A Gradient Method for Risk Averse Control of a PDE-SDE Interconnected System
Gabriel Velho, Jean Auriol, Riccardo Bonalli
TL;DR
This work addresses risk-averse control for interconnected PDE–SDE systems by formulating a risk measure–based objective rather than a purely expected-cost criterion. It develops a three-step pipeline: reformulating the PDE–SDE into an SPDE, projecting to a finite-dimensional SDE via Galerkin methods, and applying a gradient-based risk-averse optimization using CVaR. The approach yields a tractable algorithm that reduces the tail of the cost distribution with only a small sacrifice in average performance, demonstrated on a heat-like PDE–SDE example. The framework provides a foundation for robust control of distributed stochastic systems and motivates future work on theoretical guarantees and nonlinear extensions.
Abstract
In this paper, we design a risk-averse controller for an interconnected system composed of a linear Stochastic Differential Equation (SDE) actuated through a linear parabolic heat equation.

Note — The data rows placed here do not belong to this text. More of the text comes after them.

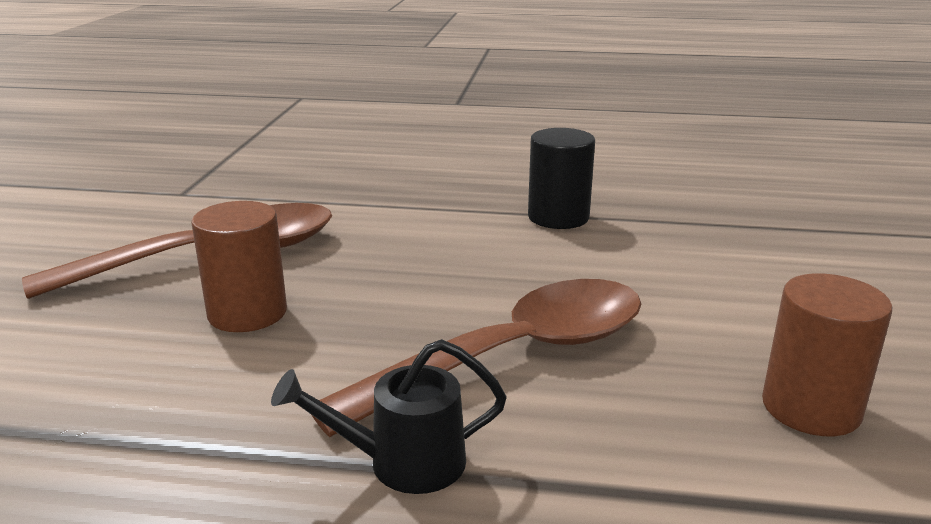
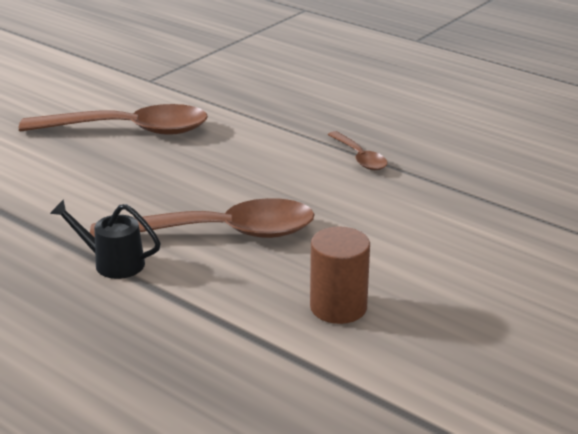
camera: 30 degrees right, 5 degrees up
(247, 313) = (115, 169): brown cylinder -> none
(558, 217) = (360, 157): black cylinder -> brown spoon

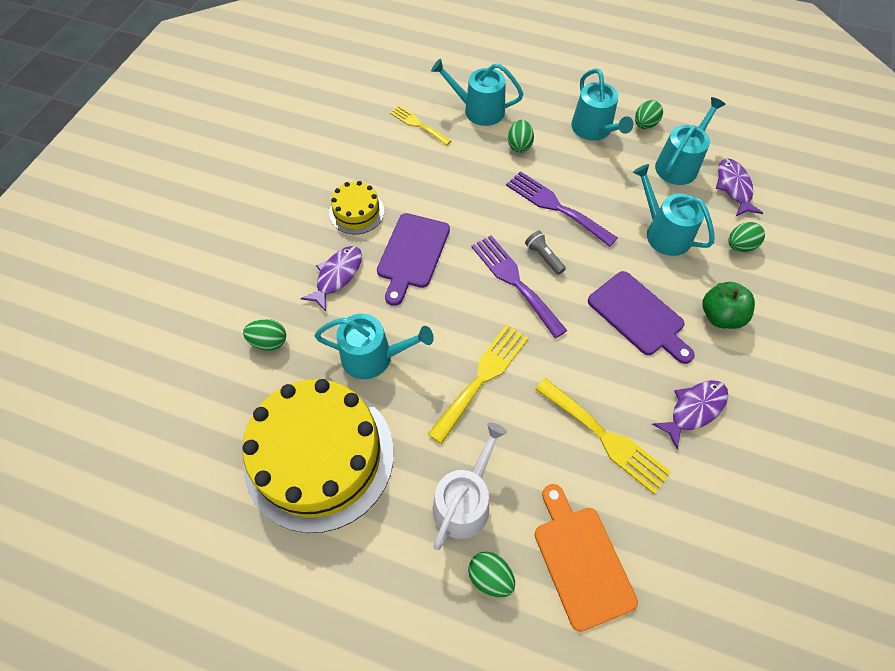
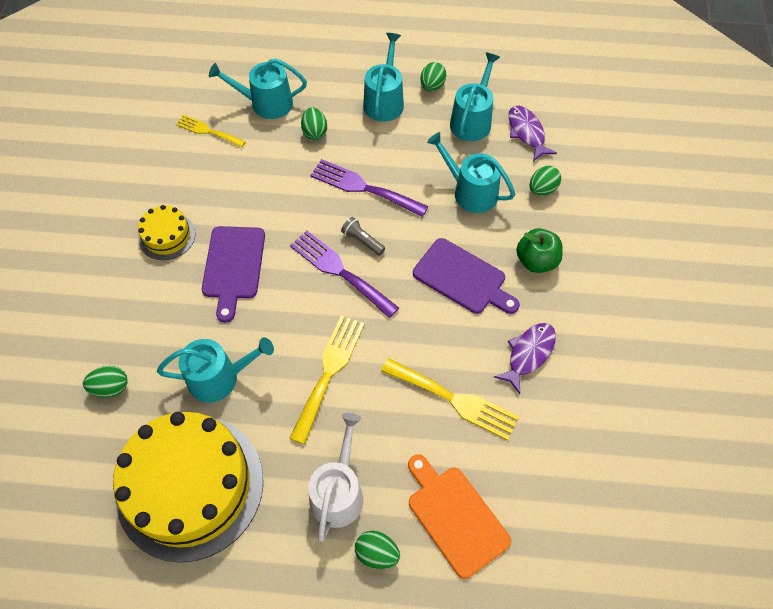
camera: 15 degrees left, 0 degrees up
(337, 276) = (163, 306): purple fish -> none
(594, 130) = (384, 101): turquoise watering can -> turquoise watering can turned 135 degrees counterclockwise

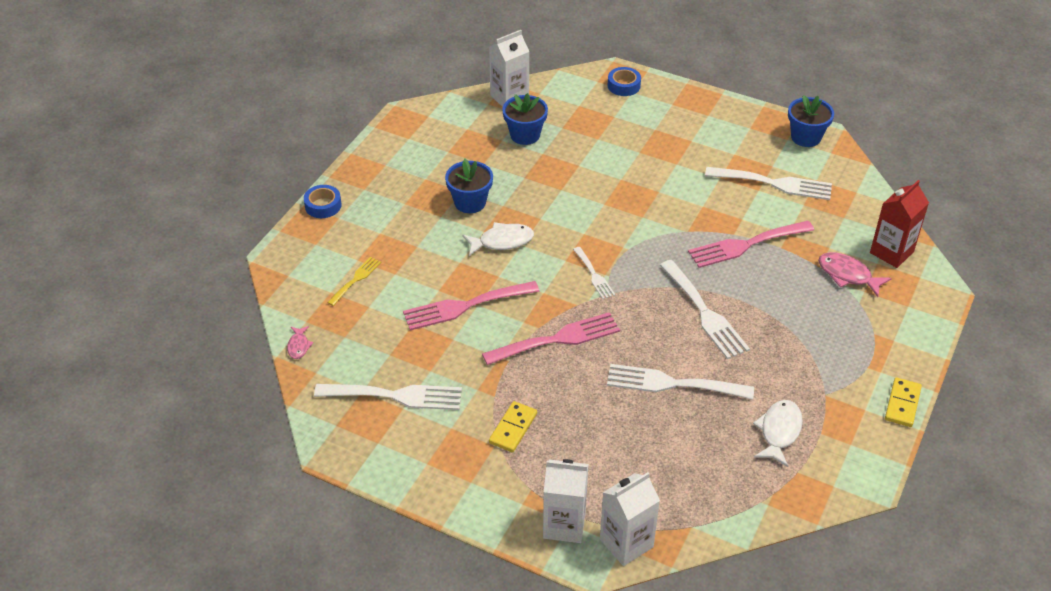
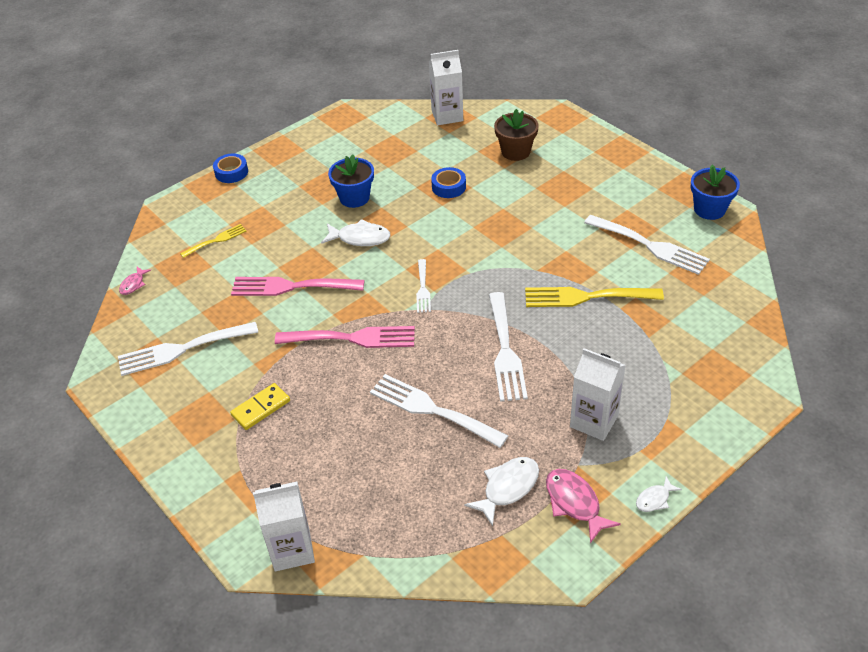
camera: 25 degrees right, 0 degrees up
(396, 396) = (182, 349): white fork -> white fork turned 135 degrees clockwise
(525, 135) = (440, 150): blue flower pot -> none
(564, 525) = (247, 513): white carton -> white carton (594, 421)
(599, 120) = (515, 152): none -> brown flower pot
(623, 85) = (558, 126): blue tape -> blue tape (449, 187)
(746, 245) = (586, 297): pink fork -> yellow fork
(848, 275) = (673, 352): pink fish -> pink fish (574, 503)
(891, 252) = (734, 341): red carton -> none
(902, 404) = (654, 499): yellow domino -> white fish

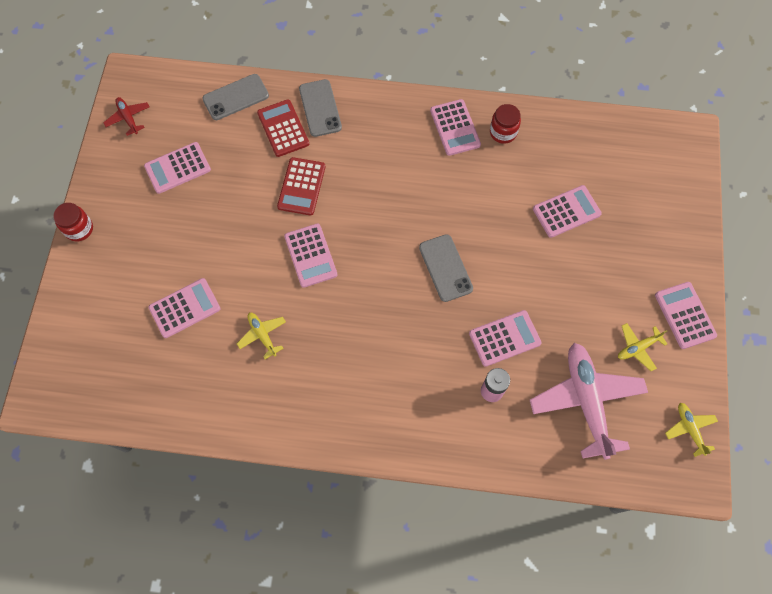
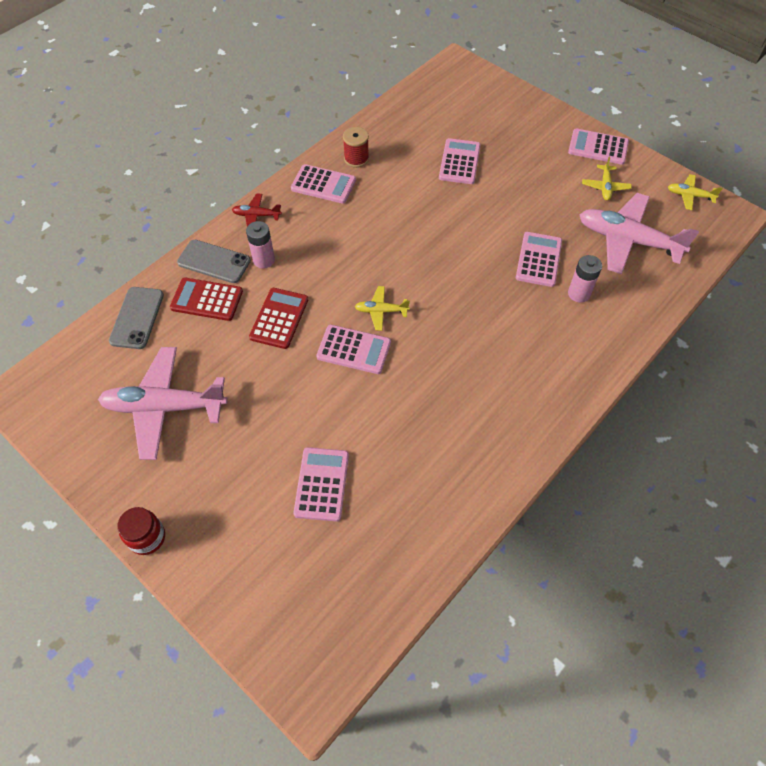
camera: 55 degrees left, 10 degrees down
(128, 118) = (65, 420): red plane -> red plane (256, 215)
(178, 168) = (164, 407): pink calculator -> pink plane
(262, 335) = (402, 432): yellow plane -> yellow plane (381, 311)
(301, 186) = (279, 318): red calculator -> red calculator turned 120 degrees counterclockwise
(347, 139) = (264, 260): none -> pink battery
(445, 268) = (446, 262): grey phone -> none
(503, 132) = (356, 159): red jar -> red spool

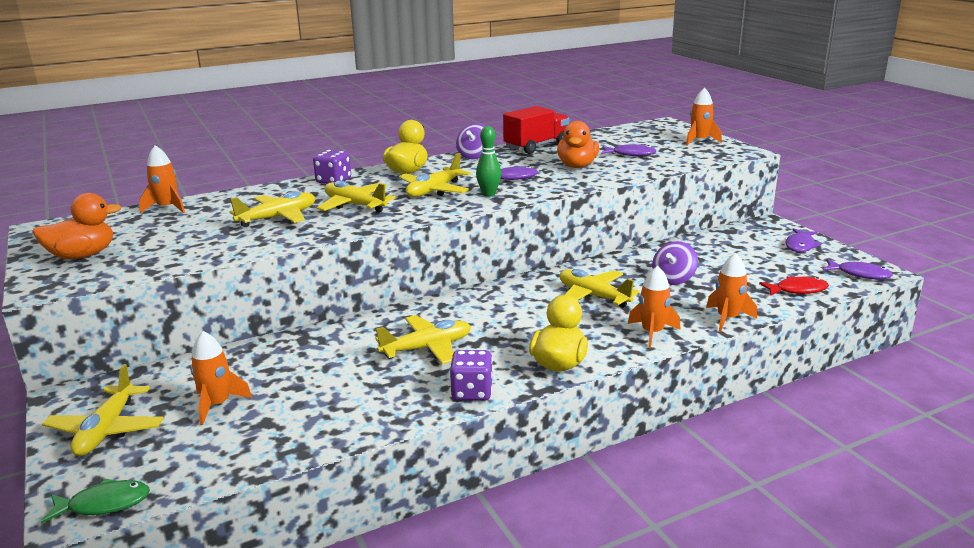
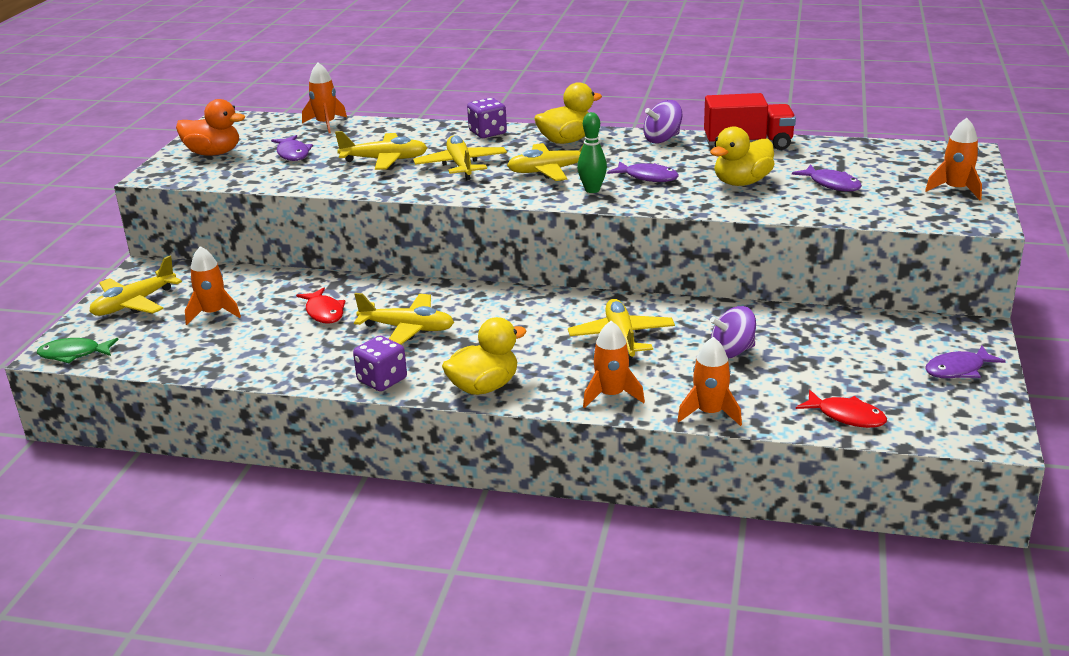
camera: 40 degrees right, 5 degrees up
(104, 504) = (74, 354): green fish -> green fish turned 150 degrees clockwise
(330, 363) = (324, 312): none -> red fish
(577, 166) = (741, 182): orange duck -> yellow duck
(860, 274) = (962, 430): purple fish -> purple fish (293, 154)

These dynamics arise in various applications, such as coupled heat transfer systems and chemical reaction processes that are subject to disturbances. While existing optimal control methods for these systems focus on minimizing average performance, this risk-neutral perspective may allow rare but highly undesirable system behaviors. To account for such events, we instead minimize the cost within a coherent risk measure. Our approach reformulates the coupled dynamics as a stochastic PDE, approximates it by a finite-dimensional SDE system, and applies a gradient-based method to compute a riskaverse feedback controller. Numerical simulations show that the proposed controller substantially reduces the tail of the cost distribution, improving reliability with only a minor reduction in average performance.